腹話術が肝ですぶーコミカルxヒール


矢崎存美刑事ぶたぶた (徳間デュアル文庫)徳間書店,2001


ぶたのぬいぐるみ・山崎ぶたぶたが活躍するシリーズの二作目。今度は長編作品で、ぶたぶたは刑事になって登場。不幸、ではなく幸運にもぶたぶたが上司にあたったひよっこ刑事の立川が、ぶたぶたさんに助けられたり助けたりしながら成長する物語……のはず。太田忠司さんの推薦文「そうか、ぬいぐるみにとって刑事って天職だったんだ。」は秀逸だと思う〜。
ぶたぶたさんが絡んでくるので変な事件が多いですね(笑)ぶたぶた係に任命された立川がはじめて行う仕事は笑いなしには読めません。だって、上司であるぶたぶたさんを○○すんですよ?! 子供に投げ飛ばされるわ、洗われるわでとても刑事とは思えません。そもそも、ぬいぐるみな時点でアウトではありますがその問題は横においておいて。

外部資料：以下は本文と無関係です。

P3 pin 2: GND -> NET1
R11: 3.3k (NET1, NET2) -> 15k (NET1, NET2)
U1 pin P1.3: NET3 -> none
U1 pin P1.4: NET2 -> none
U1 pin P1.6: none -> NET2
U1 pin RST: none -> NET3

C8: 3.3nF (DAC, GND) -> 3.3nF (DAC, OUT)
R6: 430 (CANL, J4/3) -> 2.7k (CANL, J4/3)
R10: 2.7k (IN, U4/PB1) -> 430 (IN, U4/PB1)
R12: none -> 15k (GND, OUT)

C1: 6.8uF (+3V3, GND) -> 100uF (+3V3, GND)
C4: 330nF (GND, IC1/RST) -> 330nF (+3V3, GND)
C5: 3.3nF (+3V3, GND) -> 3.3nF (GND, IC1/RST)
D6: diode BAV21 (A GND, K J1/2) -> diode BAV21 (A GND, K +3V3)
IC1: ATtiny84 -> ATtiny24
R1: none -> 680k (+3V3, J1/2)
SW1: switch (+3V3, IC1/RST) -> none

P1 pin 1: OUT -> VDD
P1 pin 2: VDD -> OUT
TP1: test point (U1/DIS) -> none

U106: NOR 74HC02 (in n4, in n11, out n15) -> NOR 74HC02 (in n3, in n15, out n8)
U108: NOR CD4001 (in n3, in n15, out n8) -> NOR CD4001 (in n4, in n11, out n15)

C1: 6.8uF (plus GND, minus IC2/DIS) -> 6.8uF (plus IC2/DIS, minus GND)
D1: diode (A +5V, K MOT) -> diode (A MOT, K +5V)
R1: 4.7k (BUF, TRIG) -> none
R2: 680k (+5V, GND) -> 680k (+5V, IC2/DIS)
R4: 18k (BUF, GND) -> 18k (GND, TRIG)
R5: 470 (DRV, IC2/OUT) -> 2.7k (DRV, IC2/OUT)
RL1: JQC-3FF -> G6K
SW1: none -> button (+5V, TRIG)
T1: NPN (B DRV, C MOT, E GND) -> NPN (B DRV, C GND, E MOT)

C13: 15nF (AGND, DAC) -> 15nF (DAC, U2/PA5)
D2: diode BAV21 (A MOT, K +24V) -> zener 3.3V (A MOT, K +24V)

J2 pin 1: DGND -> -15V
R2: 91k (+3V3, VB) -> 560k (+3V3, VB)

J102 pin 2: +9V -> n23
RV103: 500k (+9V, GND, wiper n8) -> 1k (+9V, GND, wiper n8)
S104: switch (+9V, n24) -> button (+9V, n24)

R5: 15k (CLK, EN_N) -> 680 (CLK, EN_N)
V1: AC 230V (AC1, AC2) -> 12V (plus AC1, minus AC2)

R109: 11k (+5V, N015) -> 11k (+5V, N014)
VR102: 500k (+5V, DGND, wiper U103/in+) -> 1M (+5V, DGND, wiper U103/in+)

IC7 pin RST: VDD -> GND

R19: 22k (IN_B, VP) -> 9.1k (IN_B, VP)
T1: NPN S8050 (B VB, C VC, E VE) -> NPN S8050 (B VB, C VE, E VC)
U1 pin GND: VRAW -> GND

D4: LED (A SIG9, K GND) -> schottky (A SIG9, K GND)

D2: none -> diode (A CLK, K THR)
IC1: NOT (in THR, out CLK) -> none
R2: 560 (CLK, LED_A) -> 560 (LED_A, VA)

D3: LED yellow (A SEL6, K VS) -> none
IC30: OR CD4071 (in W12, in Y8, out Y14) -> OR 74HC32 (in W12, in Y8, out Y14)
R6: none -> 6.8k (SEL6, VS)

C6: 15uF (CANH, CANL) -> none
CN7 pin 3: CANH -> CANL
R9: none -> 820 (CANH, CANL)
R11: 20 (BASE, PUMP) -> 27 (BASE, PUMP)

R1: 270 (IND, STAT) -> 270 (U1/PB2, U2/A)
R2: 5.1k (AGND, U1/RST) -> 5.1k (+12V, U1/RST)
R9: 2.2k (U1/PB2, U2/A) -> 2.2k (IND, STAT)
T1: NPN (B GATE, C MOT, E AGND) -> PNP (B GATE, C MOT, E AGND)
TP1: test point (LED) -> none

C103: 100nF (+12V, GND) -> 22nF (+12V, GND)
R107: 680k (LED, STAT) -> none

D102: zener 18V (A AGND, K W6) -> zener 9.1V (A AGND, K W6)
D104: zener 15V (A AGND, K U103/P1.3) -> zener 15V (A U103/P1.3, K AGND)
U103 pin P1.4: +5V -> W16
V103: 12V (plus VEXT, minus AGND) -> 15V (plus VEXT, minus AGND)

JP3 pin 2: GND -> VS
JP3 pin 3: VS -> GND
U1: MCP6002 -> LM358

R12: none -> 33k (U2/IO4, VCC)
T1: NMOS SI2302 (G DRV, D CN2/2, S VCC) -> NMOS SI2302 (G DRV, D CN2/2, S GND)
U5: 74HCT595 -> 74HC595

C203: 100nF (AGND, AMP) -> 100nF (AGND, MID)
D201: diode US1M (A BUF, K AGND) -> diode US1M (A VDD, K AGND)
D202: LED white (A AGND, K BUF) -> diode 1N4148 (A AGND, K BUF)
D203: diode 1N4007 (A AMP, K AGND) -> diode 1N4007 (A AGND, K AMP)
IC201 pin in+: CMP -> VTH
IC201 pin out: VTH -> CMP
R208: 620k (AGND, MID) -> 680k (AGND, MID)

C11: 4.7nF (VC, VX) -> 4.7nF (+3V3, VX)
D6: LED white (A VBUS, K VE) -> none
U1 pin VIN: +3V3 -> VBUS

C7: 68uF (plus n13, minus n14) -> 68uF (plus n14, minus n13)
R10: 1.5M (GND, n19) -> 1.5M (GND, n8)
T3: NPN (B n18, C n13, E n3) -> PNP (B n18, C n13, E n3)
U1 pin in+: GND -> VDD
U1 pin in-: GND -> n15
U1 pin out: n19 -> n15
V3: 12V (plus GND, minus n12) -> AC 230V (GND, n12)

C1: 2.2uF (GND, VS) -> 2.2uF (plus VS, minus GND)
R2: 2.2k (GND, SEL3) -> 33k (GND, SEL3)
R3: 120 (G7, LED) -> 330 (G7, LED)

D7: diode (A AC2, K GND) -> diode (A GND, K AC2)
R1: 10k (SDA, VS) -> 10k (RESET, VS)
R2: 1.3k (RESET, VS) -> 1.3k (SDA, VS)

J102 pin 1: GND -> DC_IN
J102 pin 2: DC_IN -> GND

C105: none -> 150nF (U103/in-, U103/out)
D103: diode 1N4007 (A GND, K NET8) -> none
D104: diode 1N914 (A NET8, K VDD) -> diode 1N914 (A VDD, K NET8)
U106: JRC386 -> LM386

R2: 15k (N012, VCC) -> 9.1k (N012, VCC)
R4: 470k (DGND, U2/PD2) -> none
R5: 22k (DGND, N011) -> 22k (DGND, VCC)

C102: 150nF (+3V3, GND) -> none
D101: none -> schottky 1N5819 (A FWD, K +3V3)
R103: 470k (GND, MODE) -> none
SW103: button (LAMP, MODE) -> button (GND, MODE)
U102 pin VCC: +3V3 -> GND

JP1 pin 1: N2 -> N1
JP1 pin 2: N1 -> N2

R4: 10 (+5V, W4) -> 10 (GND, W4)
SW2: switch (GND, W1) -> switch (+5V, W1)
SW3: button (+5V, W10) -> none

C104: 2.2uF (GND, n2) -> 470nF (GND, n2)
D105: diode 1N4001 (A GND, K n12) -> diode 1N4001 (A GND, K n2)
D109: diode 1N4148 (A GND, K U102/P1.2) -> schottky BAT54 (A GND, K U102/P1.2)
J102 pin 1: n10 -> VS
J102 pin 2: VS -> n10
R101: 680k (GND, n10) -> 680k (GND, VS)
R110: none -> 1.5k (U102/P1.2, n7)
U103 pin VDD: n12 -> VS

「ぬいぐるみ……なんですか?」「そうだよ」とか「共食いだったら、ぬいぐるみ食うべきだろ」とか楽しい文章ばっかです。印象深いところにはしおりを挟むようにしているのですが、何枚あっても足りませんよ♪
ぶたぶたが犯人の説得にかかるクライマックスの話では、真面目にくだらない計画をたてる刑事さんたちがラブリーです。いや、一応大切な使命があるわけですがあまり危険はない感じなので、どうしても笑い成分に変換されてしまうのですよ〜。もちろん笑いだけじゃなく、母親と娘の確執とか赤ちゃん誘拐事件や宝石窃盗事件の顛末とかほろりもあるでよ。